Todavía más fuertes, ciertamente, que la influencia de los libros y casi igual que la muerte triunfante y feliz de los mártires eran el ejemplo y la atracción que despertaban los “evangelios” en su vida de cada día. De un de ellos, el pica pedrero de Turena Octovien Blondel, escribe Crespin (I, 528):

Teniendo un buen conocimiento de la verdad del Evangelio, se comportaba con tal integridad y plenitud que era apreciado y honrado no solamente por los de su misma religión, sino incluso por otros comerciantes con quienes conversaba, de modo que había llegado a adquirir gran crédito y autoridad.

Hallándose en Lyon, “hospedado en el palacio, siendo como era de espíritu liberal, lleno de dulzura, no podía sufrir muchas de las palabras impúdicas y de las manera supersticiosa de su huésped y de los familiares de éste sin reprenderlos y amonestarlos”. De los protestantes de Troyes, dirá Nicolás Pithou, su contemporáneo:

En la juventud antes tan depravada notábese, al ser tocada por la predicación de la Palabra de Dios, un cambio tan brusco y tan extraño que los mismos católicos quedaban muy sorprendidos. Porque algunos de ellos, entregados antes a sus placeres…dejaban su vida pasada y la detestaban.

Pero todos estos puritanos de la primera Reforma no tenían en modo alguno mentalidad de separado. Crespin nos cuenta de Joan de Caturce que,

Hallándose en una cena la víspera llamada de los Reyes consiguió que todos cuanto estaban con él en vez de gritar, como era de costumbre, ¡”el rey bebé”! tuviesen por lema del banquete ¡”Cristo reina en nuestro corazones”!, igualmente que después de haber cenado cada uno de ellos expusiera ordenadamente alguna cosa de la Escritura (en lugar de abandonarse a comentarios deshonestos o al baile) y entonces de Caturce habló mucho mejor que los otros.
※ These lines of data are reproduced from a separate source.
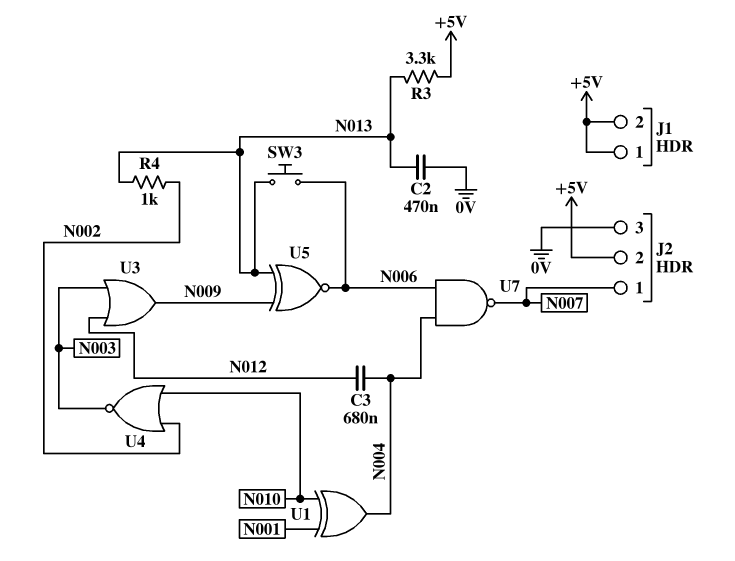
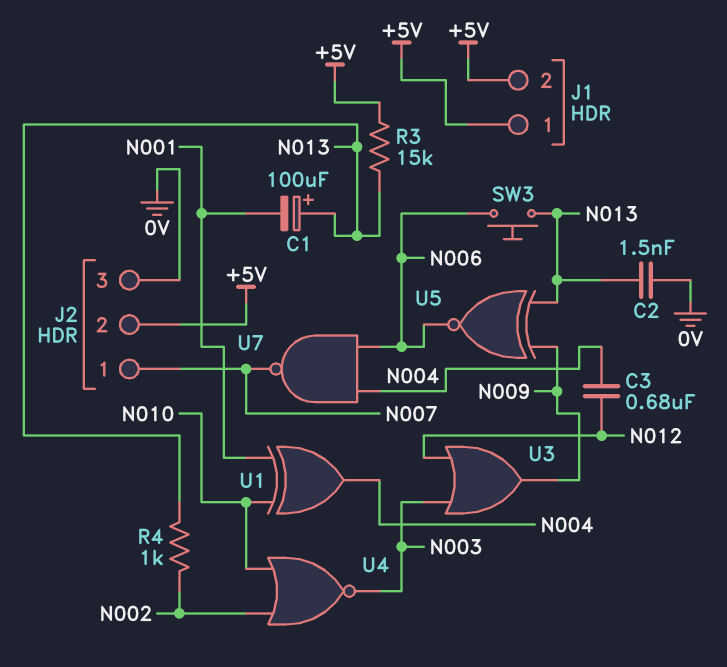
C1: none -> 100uF (plus N013, minus N001)
C2: 470nF (0V, N013) -> 1.5nF (0V, N013)
R3: 3.3k (+5V, N013) -> 15k (+5V, N013)

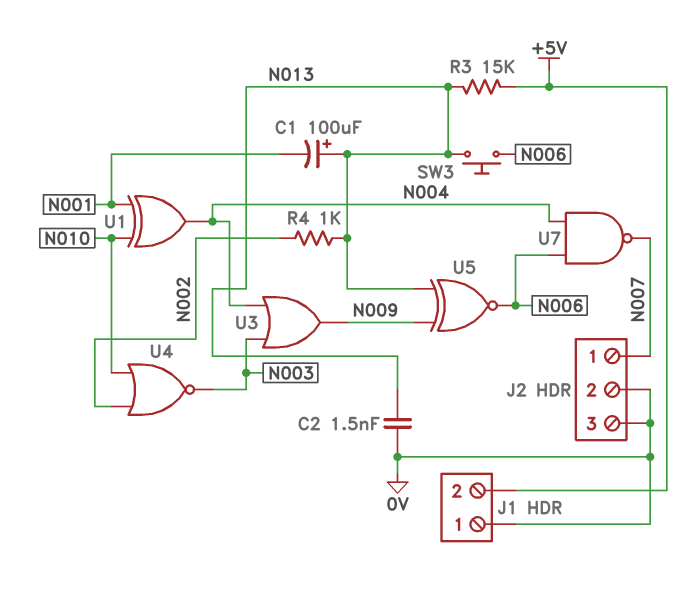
C3: 680nF (N004, N012) -> none
J1 pin 1: +5V -> 0V
J2 pin 2: +5V -> 0V
U3: OR (in N003, in N012, out N009) -> OR (in N003, in N004, out N009)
Pronto se vieron dotados estos primeros evangélicos de aquel canto religioso que tuvo y que sigue teniendo una importancia tan considerable en la propagación del Reforma. Se ha dicho que Marot empezó en 1533 la traducción del salterio por el salmo 6
[xxxv]. Muy pronto estos salmos del poeta de moda se hallarían en los labios de todos, a veces acompañados de música profana, vivaz y atractiva[xxxvi]. Serán susurrados en al Corte por unos personajes incluso tan poco protestantes como Enrique II y Diana de Poitiers. Vino pronto el tiempo anunciado por Marot en el que llegaba a oírse:

El campesino junto a su carro,
El carretero en su camino
Y el artesano en su taller
Solázanse en su trabajo
Con un salmo o un cántico.

Feliz el que oirá al pastor
Y a la pastora en el bosque
Hacer que piedras y lagos
Canten con ellos la grandeza
Del santo nombre de su creador.

Y Bernard Palissy
[xxxvii] nos hace esta descripción bien conocida de los primeros evangélicos de Saintes, unos obreros:

En aquellos días hubierais visto los domingos a los compañeros de oficio pasearse por los prados, por los bosques y por otros lugares placenteros cantando en grupos salmos, himnos y cánticos espirituales, leyendo e instruyéndose unos a otros. Hubierais también visto a los jóvenes y doncellas sentadas en grupos por los jardines y otros lugares deleitándose en cantar toda suerte de cosas santas.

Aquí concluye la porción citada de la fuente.